For Zetterberg and Kronwall, the double paved the way to the Triple Gold Club when they won the Stanley Cup two years later.
 
“I’m not sure if I even knew what it was when I got into the Triple Gold Club. Again, it’s all about timing, you have to be on a good team at the right time,” he says.
 
The fact that they’d made history didn’t really dawn on them right away. Even today, while they know, intellectually, that they did it, it’s not always easy to feel it.
 
“It’s difficult to see yourself in such a context, it’s hard to understand that I was there. But of course, it’s great to get this recognition,” said Kronwall, who led team Sweden in scoring at the 2006 IIHF Ice Hockey World Championship, with two goals and ten points.

“Events like this are also important because they turn the spotlight on people like [the Johan Bollue Award winner] Jim Aldred who has done important work in Portugal.
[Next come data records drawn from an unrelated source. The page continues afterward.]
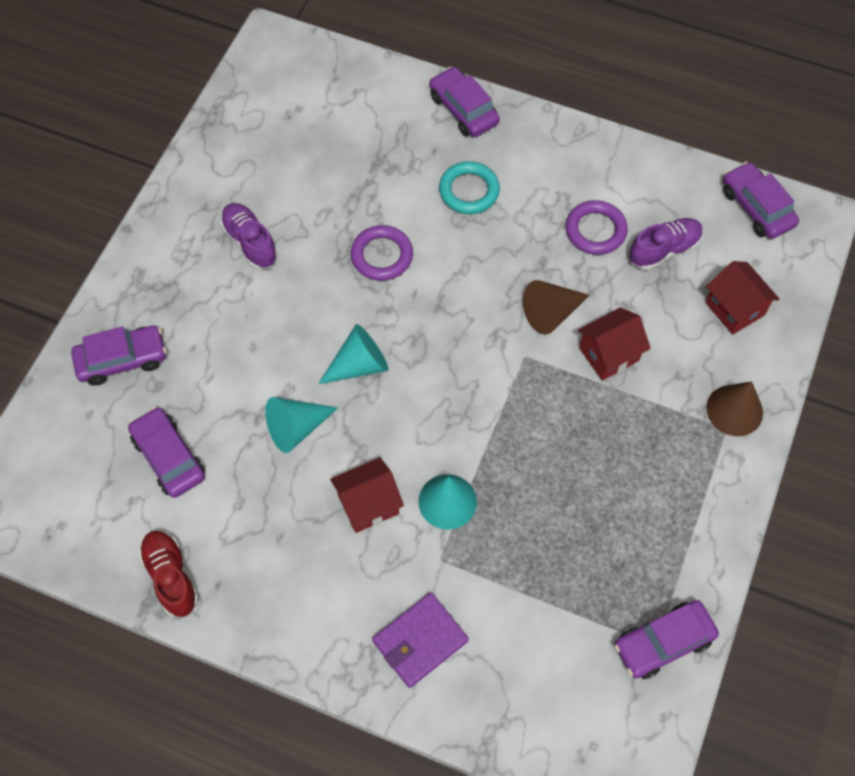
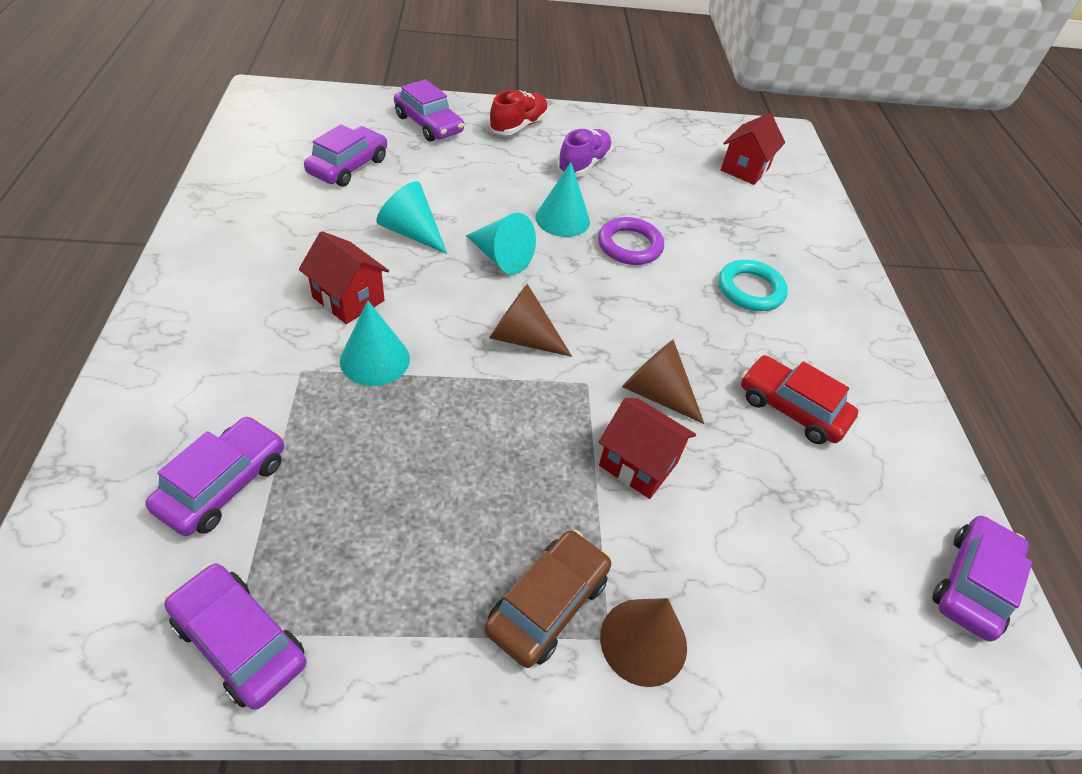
camera: 60 degrees right, 15 degrees down
(171, 577) = (230, 192): red shoe -> red shoe (518, 126)
(325, 295) = (562, 219): none -> turquoise cone
(420, 641) = (195, 377): purple wallet -> none
(462, 384) = (522, 338): none -> brown cone
(463, 109) = (837, 264): purple car -> purple car (223, 484)
(595, 230) = (791, 408): purple ring -> red car
(664, 250) = (821, 486): purple shoe -> none
(694, 454) = (547, 604): none -> brown car
(734, 309) = (799, 597): red house -> red house (745, 169)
That’s how we grow the game.”
 
Kenny Jonsson, however, had returned home a year earlier arguably in his prime, as a 30-year-old with ten NHL seasons under his belt. Not only had he returned to Sweden, but he had also signed with his hometown team Rogle that played in the second-tier league.
 
But Jonsson was so good that coach Gustafsson still wanted him on his Tre Kronor.
 
“What I remember from that time is the feeling I had. I remember I started every day by listening to a song by Marie Fredriksson and as I was humming it, it pushed me to be better today than yesterday."
 
The 1985 Swedish solo single by one half of Roxette became Jonsson's motivational tool. 

The name of the song?
 
“It translates to ‘My best day’,” Jonsson said.